Coronavirus: The role of the press
In any free society, the press’ role is to inform, not to tell people what to think. However, for decades, media companies found a gold mine in creating polemic on television and radio and decided to create talk shows where journalists and so-called experts opine – not inform – about the news of the day.
Parallel to finding talk shows as a gold mine to attract viewers, the press also found another way to make money by selling ad space: creating hysteria. The more alarm, the more viewers, and the more viewers the more money media companies make in ads.
The coronavirus is the latest example of media-created hysteria. CNN, a repeating offender in creating panic and alarm, declared the virus a pandemic even before health authorities did in an official fashion. But they still call themselves “the most trusted name in news”. Both in Spanish and English – and since yesterday in Portuguese – CNN has made a killing anytime news can be explored for growing ratings and selling ad space; most of it, ironically, paid for by pharmaceutical companies.
Instead of helping health authorities in an effort to inform audiences and keeping people calm, the media spread unconfirmed rumours. As a result of media disinformation, more people have become infected and will develop symptoms in the next few days.
Media disinformation caused governments to make decisions that do not favor stopping the contagion. As people get more and more hysterical about the coronavirus, governments feel more pressured to do something. For example, closing schools and sending students home.
Unfortunately, this measure will only worsen the problem, since children and teens will spend more time near parents and grandparents, the two groups who are more vulnerable to getting sick and perhaps, depending on their overall health, die as a consequence of getting infected.
Although it is thought that not having people gather in public places to avoid contagion is a good idea, the truth is that it is much worse to have families locked in their houses where young people may be infected and not show it, while transmitting the virus to parents and the elderly.
As the streets of major cities in Europe are deserted, homes are now certain places for contamination. In this scenario, the elderly who get infected will certainly die and older adults will surely get the virus. Isolating people in homes will only guarantee that those who are more at risk will have a greater chance of getting sick.
The media’s poor news coverage during disastrous times prevents people from thinking critically, since all they read, listen to and watch are messages that tell them how afraid they ought to be, instead of learning how to prepare or deal with present and future emergencies.

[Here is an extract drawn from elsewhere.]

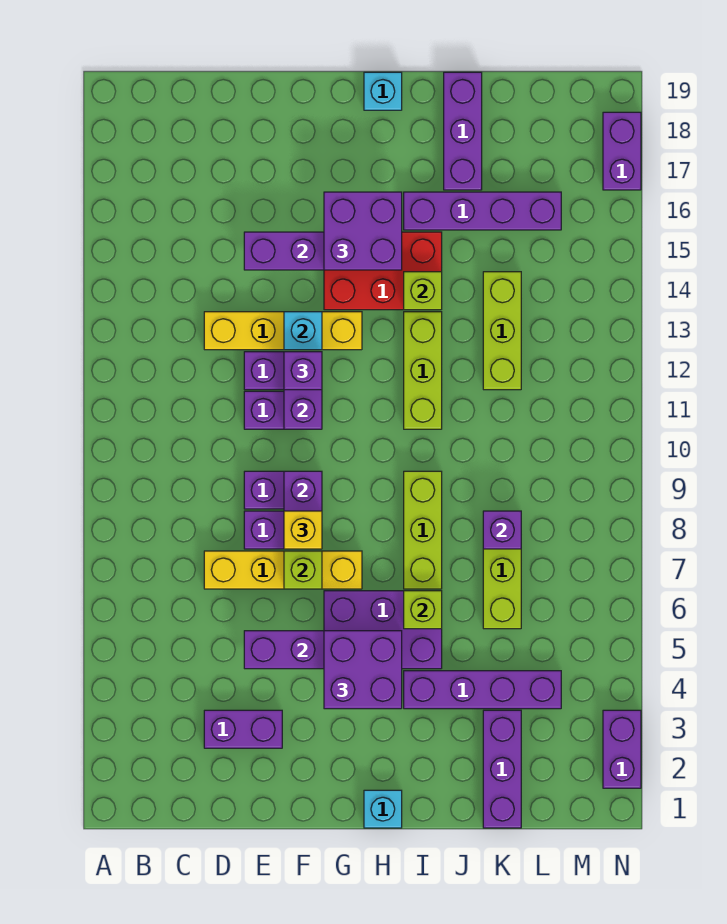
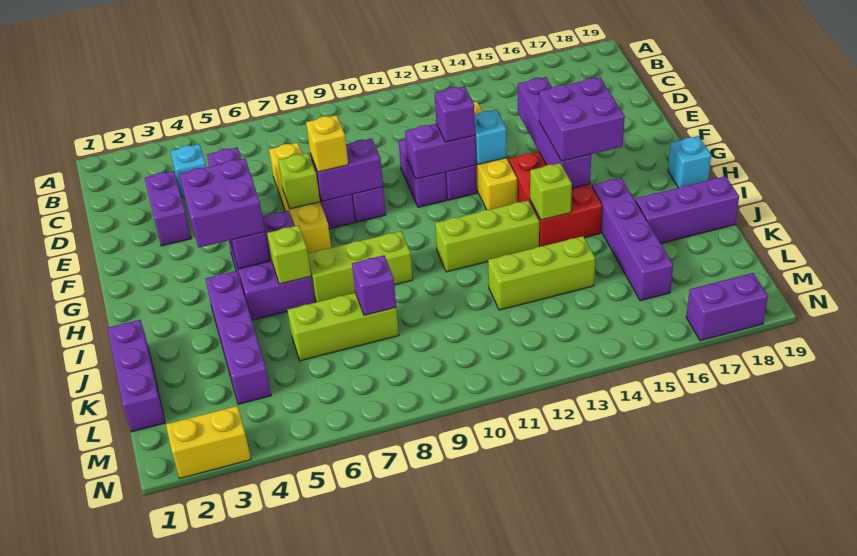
cyan brick H1 level 1 -> cyan brick C4 level 1
purple brick K1:K3 level 1 -> purple brick J1:L1 level 1
purple brick N2:N3 level 1 -> yellow brick N2:N3 level 1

In times when pandemics are not an issue, the media never report on how well-prepared countries are to face an emergency such as the coronavirus or whether governments have resources available to deal with it. No reports are produced about existing infrastructure in hospitals, for example, to receive patients and treat them adequately.
Instead, mainstream media tell you all day long that people, including illegal aliens, have the right to have free everything, even though a free healthcare system is the least effective and the least efficient because of the lack of resources to fund it and the large number of people who depend on it.
It is only when emergencies happen that television networks and cable news programs interview “experts” about contingency plans, how many hospital beds exist, what security protocols exist, what places should be declared high-risk areas, if there are ICU beds for patients in serious conditions, whether ventilation favours the spread or not, the needs of a patient with chronic diseases, whether there are medical supplies or not, etc.
More alarming than all of this is that the mainstream media never care about creating consciousness about the need to be self-sufficient and prepared. They teach people to be reactive, not proactive.
As problems arise, wrong decisions are made – given the emergency – instead of adopting solutions to situations that may happen. Rather than alarming the audience, the media should raise awareness about whether a better overall system response could be designed. The answer is obviously yes.
When it comes to dealing with contagion, there are times when it may be unavoidable to get sick, especially at first, when we think that the coronavirus would be much less serious, but that is not a reason for health authorities to delay actions that may prevent widespread contagion. It is also not a reason for mainstream media to speculate about it 24/7 and to create panic in the population.
Although it is true that the world health system is unprepared to face pandemics and that such a lack of preparedness is lethal, the press has not played well their instrumental role in informing society truthfully. Instead, the media have intentionally added politics to the issue, at the expense of public health.